Pundits were puzzled by the fact that the most anticommunist country of all also proved the only one in Central Europe to retain a communist party, indeed a party that consistently won 10% to 20% of the vote in the first two decades following the Velvet Revolution. It maintains a steady presence today. A logical explanation would have been that the communist regime enjoyed a base of legitimacy whose core now objectively measured 10% to 20% of the electorate (which, incidentally, yields a decent basis for a dictatorship.) They could have argued that the anticommunism of the dissidents precisely justified itself by this relative popularity. As a quick poll commissioned by Civic Forum in December 1989 revealed, only a negligible part of the electorate cited Václav Havel as potential candidate for the presidency. Hence these same dissidents insisted on having the new anticommunist president elected by the communist Parliament rather than by the people.

Meanwhile, anticommunist activists seized on the benefits of being the only individuals to have been on the right side of history in 1989—I say “in 1989” as opposed to “before 1989,” as many remained good communist citizens and functionaries until the 17 November demonstration. They seized prominent positions in the new state, and this handy anticommunist narrative has justified why they should remain in place ever since.

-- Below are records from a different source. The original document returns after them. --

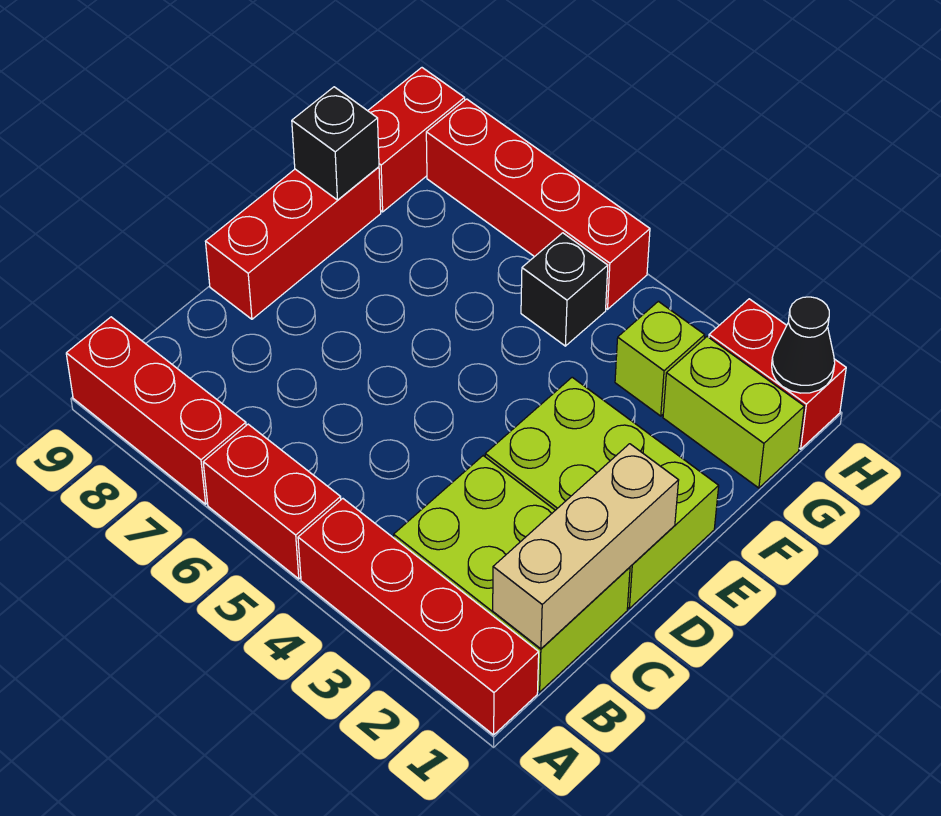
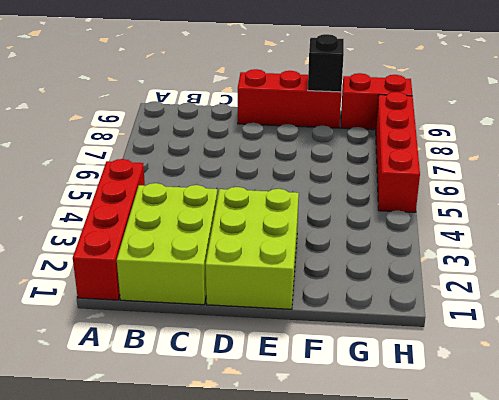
none -> red brick A5:A6 level 1
none -> red brick A7:A9 level 1
none -> lime brick G1:G2 level 1

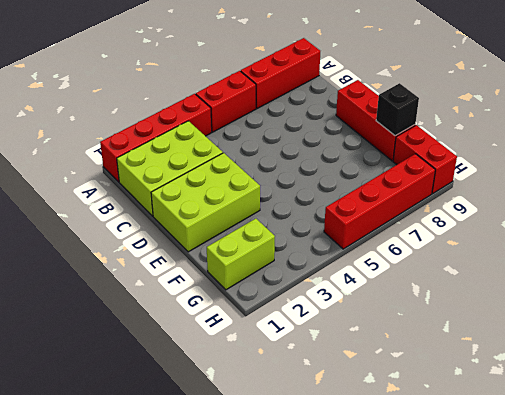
none -> lime brick G3 level 1
none -> black brick G5 level 1
none -> red brick H1:H2 level 1

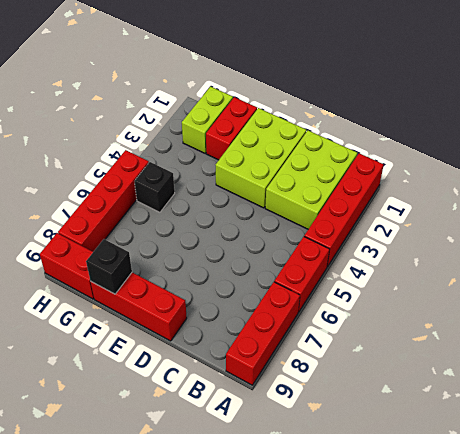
red brick F1:F2 level 1 -> red brick H1:H2 level 1
none -> lime brick G3 level 1
none -> tan brick B1:D1 level 2
none -> black cone H1 level 2

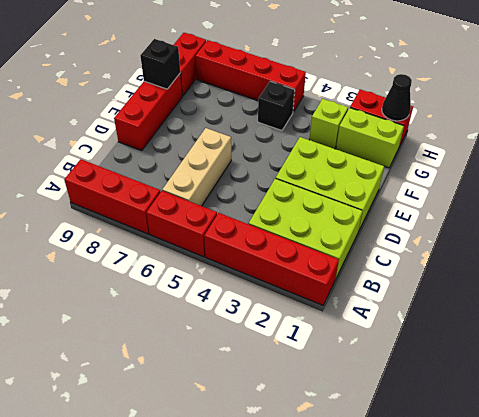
tan brick B6:D6 level 1 -> tan brick B1:D1 level 2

In this respect, Václav Havel and Václav Klaus made for a tandem that functioned curiously well: Havel wanted to be a humanist while Klaus wanted to draw a thick line over the past, yet both tolerated the narrative of the anticommunists because both derived a measure of legitimacy from it. Havel retrospectively became an anticommunist hero while Klaus successfully managed to associate the communists to the progressives in a more general sense, and thereby to deal a fatal blow to the left.

This Czech anticommunism also flattered Václav Klaus’ nationalism. In the aftermath of 1989, he gushed that the Czechs were too good not only for the Slovaks, but also for the rest of Central Europe: they were more democratic and economically advanced than the other nations and hence would be the first ones to join the EU. Perhaps as an ostensible sign of its more advanced democratic stage, the Czech lustration was the harshest in Europe: the parliament set a commission to investigate the events of November-December 1989; a police department was established to investigate the crimes of the former regime; the former regime was declared by the parliament illegal and criminal; the list of the secret police collaborators was published with secret support from within the ministry of the Interior; the law of lustration was drastic and is still enacted today.

For Klaus, Poland, Hungary, and Slovakia were not quite so successful, the proof being that their respective former communists regained power only a few years after the fall of communism. The Czech Republic may be the only one to still have a communist party; however, governmental coalitions firmly excluded the party while making it a convenient bogeyman embodying the danger of the return of communism. Anticommunism became as politically correct a narrative as communism had been only a few years previously, one that almost guaranteed a career in Prague journalism, politics or academia.

With the benefit of hindsight, let us question if the anticommunist narrative has brought particular success to the Czech transition from communism:

Have the communist culprits been punished? No.

Have the oligarchs been prevented from taking over the economy? No.

Has it prevented corruption? No.

Have the people acquired the feeling that historical justice was achieved? No.

Has the communist party vanished from the parliament? No.

Has the Czech Republic entered the EU or NATO sooner than its Polish, Hungarian, and Slovak neighbors? No.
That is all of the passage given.